That better-be-glad-he-is-dead motherfucker.
I try to keep this anger caged, because I realize this isn’t about how I feel.
This is hard as shit for Kat to talk about, and if she’s anything like me, which she is, then she doesn’t want pity.
Fuck pity.
We’ve been through what we’ve been through, but we’ve never asked anyone to feel sorry for us. It’s one of the main reasons we don’t talk about it.
She looks so strong to me. Even crying and being completely worn out, she’s so damn strong. I’m in awe of her. Keeping all of this to yourself for so many years would drive someone into the ground, but not Kat.
Not the woman I love.
And I now know why I’ve never loved anyone else.
We’re made from the same shit, cut from the same star. We’re meant to be. It was always supposed to be this way.
Her wet lashes web onto her rosy cheeks and her lips look fuller from crying. I want to kiss her, but this isn’t the time.
“I love you,” I say to her, my own voice hoarse from the raw emotion I’m feeling. I lift her hand and bring it to my lips, kissing her knuckles and looking into her eyes.
She’ll never know how much it means to me that she’s finally told me about her childhood. It means she trusts me, and even though she hasn’t told me, I’m pretty sure it means she loves me, too.
She rubs her face and exhales softly. I drop her hand and stand up, needing to get a grip on my feelings. I want to punch something,
“Are you hungry?” I ask her.
She shakes her head no.
“Do you want a drink? Or…” I scratch my head, trying to think of anything she may want or need.

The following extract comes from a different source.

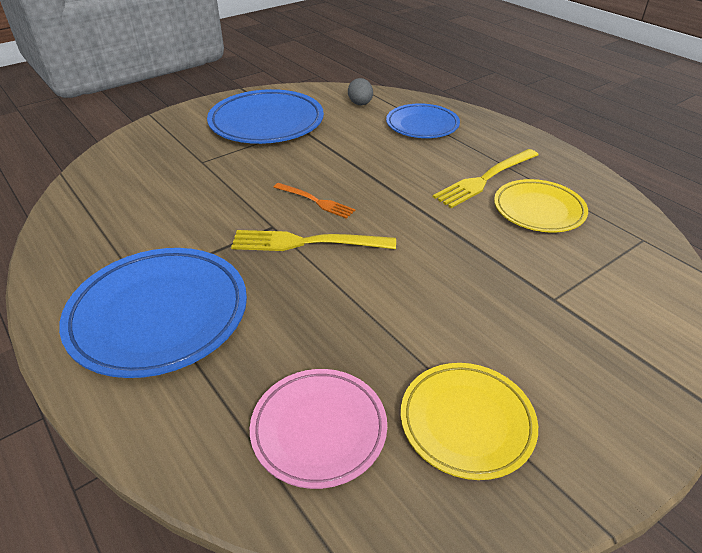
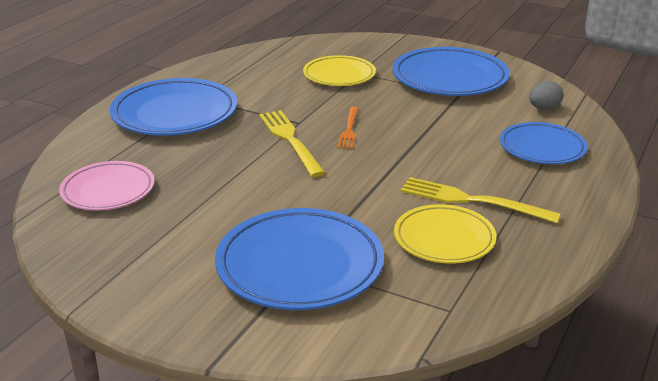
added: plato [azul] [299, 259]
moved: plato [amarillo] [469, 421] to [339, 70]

“No, Bryce.” She pulls a hair tie off her wrist and wraps her wet locks into a messy bun. “I’m just ready for bed.”
I nod in understanding. “Okay, well, let’s go to bed.” She stands up, walking back into the bathroom, and I remove the top comforter, tossing it onto the chair in the corner. I pull back the sheets and the soft blanket.
Thankfully, the heat works in here, so we won’t freeze in the night with only a blanket. Kat walks back out of the bathroom, pulling my T-shirt down, and I see she’s put on some underwear.
I sit back down on the bed as she walks over to the other side. She climbs in and sighs. “I’m so ready to get out of this fucking town.”
I laugh. “Me, too.”
She looks over at me as I lie back. She blinks, looking curious.
“What, baby?” I ask, knowing there’s a question on the tip of her tongue.
“Earlier, you told Mills you’d eaten at the diner I used to work at. How?”
I look up at the ceiling, remembering that, and then it hits me. She grew up here. Her stepdad sold heroin. I sit up and look back at her.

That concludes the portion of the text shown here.